Un día
recibí la visita de unos amigos de mi madre.
Eran unas personas mayores a
quienes mi madre había invitado a pasar unos días en la capital. Ellos no la conocían y todo les llamaba la
atención. Esto ocurrió cincuenta años
atrás y nunca habían salido de su pueblo sino para ir al más cercano a hacer
alguna diligencia. No conocían ni la
guagua porque en el pueblo había un solo coche y el único medio de transporte
del que disponían, aparte de burro o caballo, era un viejo camión que los
llevaba si necesitaban salir. Lo que
ocurrió nos parecerá increíble hoy en día pero, fue del todo cierto.
Quise
sacarlos a dar un paseo para que conocieran la ciudad por lo que nos dispusimos
a coger la guagua y ahí empezó el problema.

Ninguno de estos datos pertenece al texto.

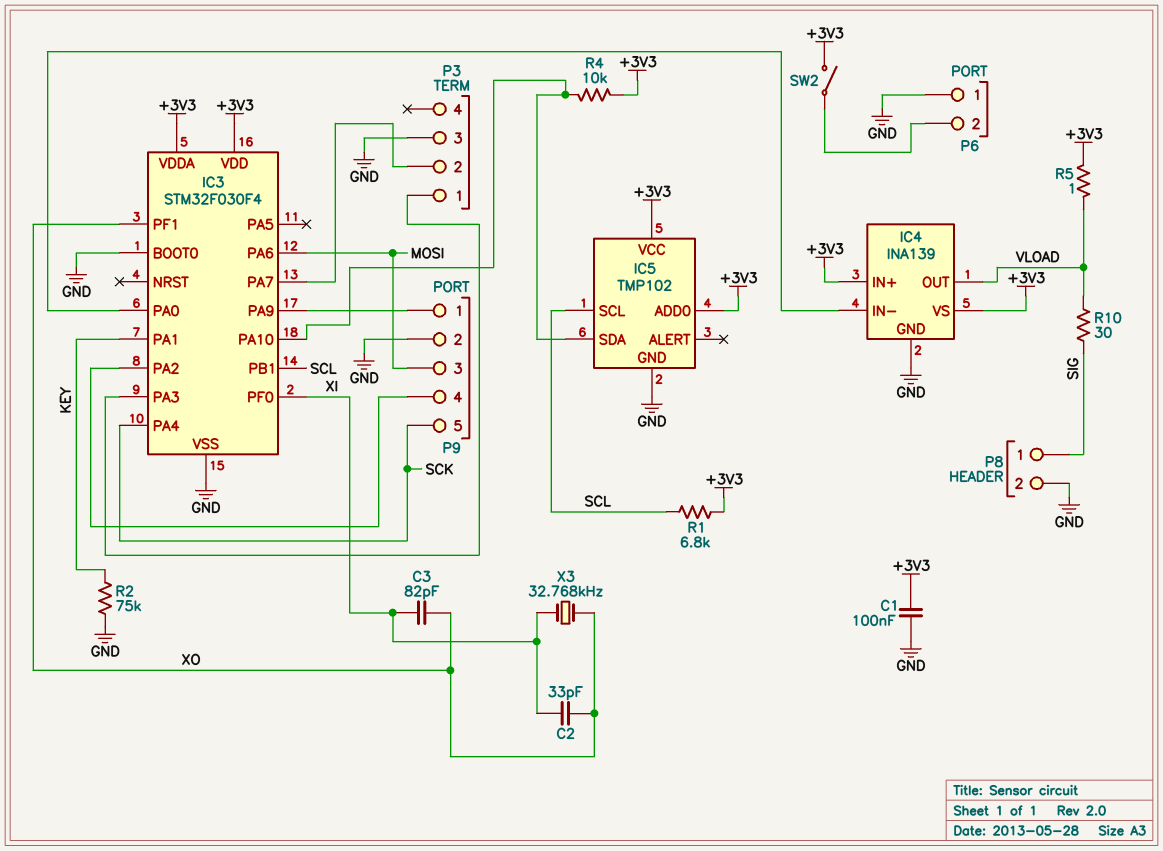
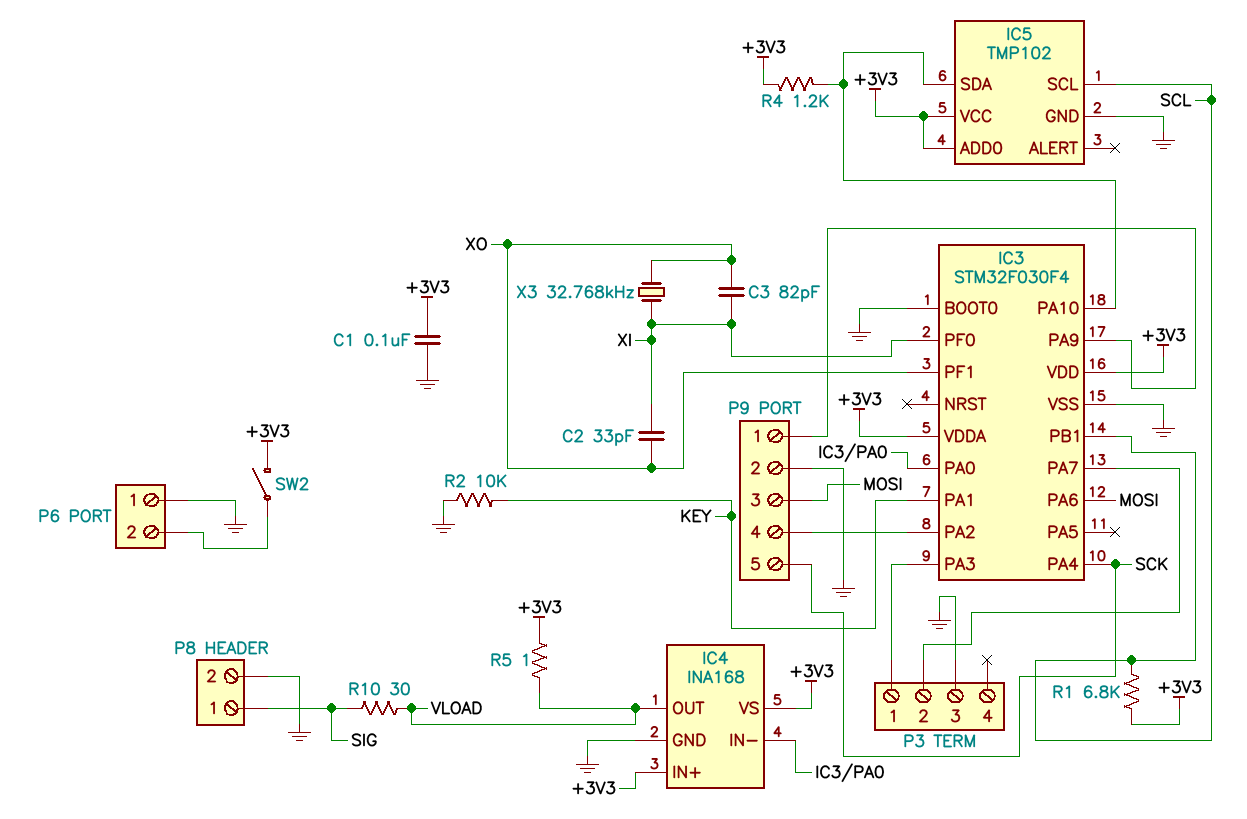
IC4: INA139 -> INA168
R2: 75k (GND, KEY) -> 10k (GND, KEY)
R4: 10k (+3V3, IC3/PA10) -> 1.2k (+3V3, IC3/PA10)

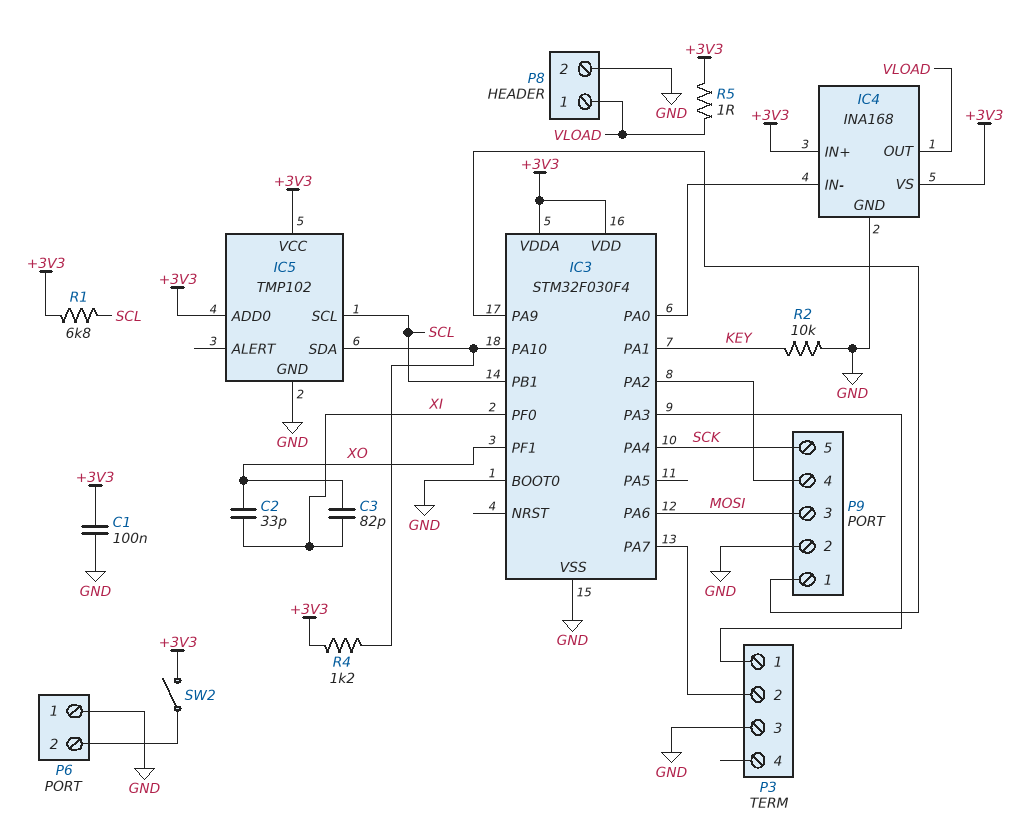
P8 pin 1: SIG -> VLOAD
R10: 30 (SIG, VLOAD) -> none
X3: 32.768kHz (XI, XO) -> none

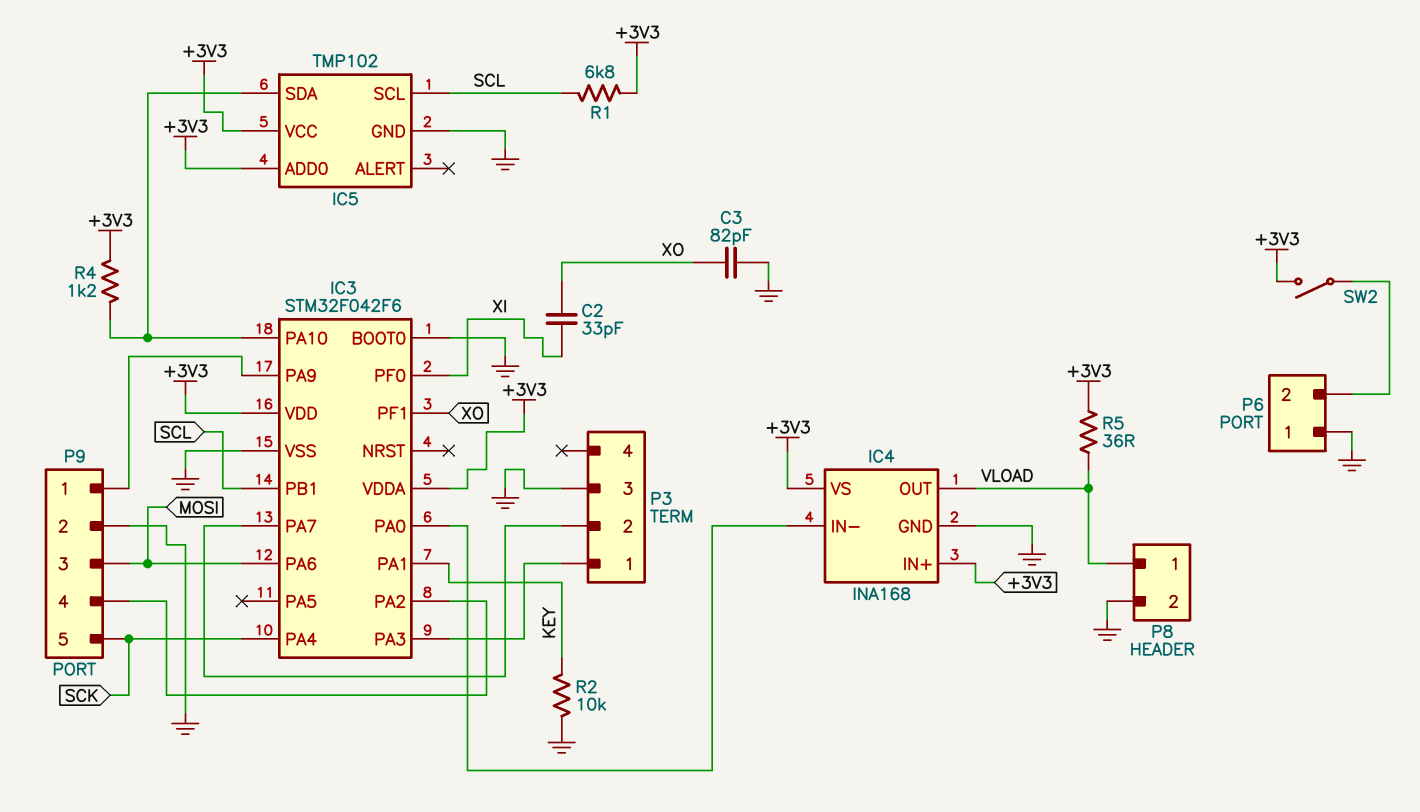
C1: 100nF (+3V3, GND) -> none
C3: 82pF (XI, XO) -> 82pF (GND, XO)
IC3: STM32F030F4 -> STM32F042F6
R5: 1 (+3V3, VLOAD) -> 36 (+3V3, VLOAD)

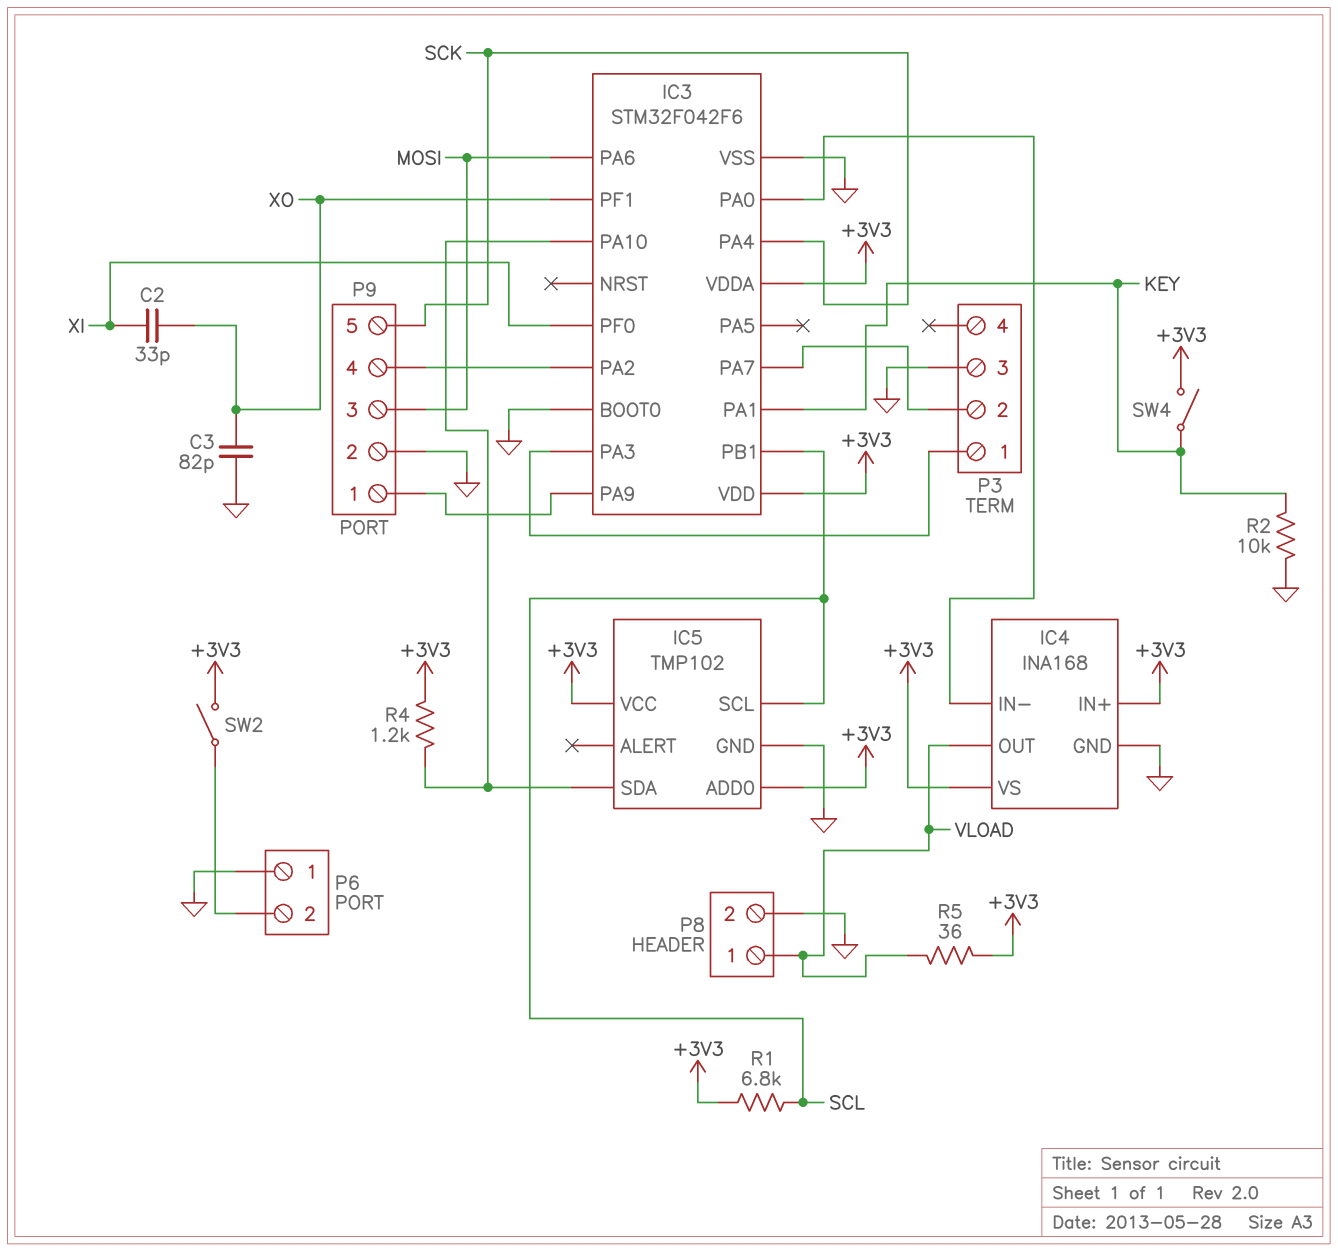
SW4: none -> switch (+3V3, KEY)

Al entrar, ellos no sabían qué hacer con el torno giratorio que tenían
las guaguas en aquellos tiempos para contar los pasajeros. Yo pasé delante sin ponerme a pensar que
ellos no sabrían cómo hacerlo y, despistados, ni siquiera se fijaron como había
hecho yo. Me di cuenta de que la gente
de la guagua empezaba a reírse. Al darme
la vuelta, vi la causa. Los pobres no
sabían como entrar. A la mujer no se le
ocurre otra cosa que levantar la pierna para tratar de pasar por encima y, con
la falda estrecha que tenía, se quedó a medias, casi en el aire hasta que
finalmente el torno giró y el cuerpo se fue hacia adelante. Al querer ayudarla, se me cayó encima y el
hermano, al ver que ella se había quedado enganchada, tuvo la brillante idea de
ponerse en cuclillas para pasar por debajo.
Entre las risas de la gente y mis nervios, los tres quedamos en el suelo
hechos un revoltillo. El chófer paró la
guagua y unos pasajeros nos ayudaron a levantar.
Han pasado
muchos años de esta anécdota pero no he podido ni podré olvidarme jamás de los
apuros que pasé ni de aquellas caritas de vergüenza que tenían los dos hermanos
al ver las risas de los demás.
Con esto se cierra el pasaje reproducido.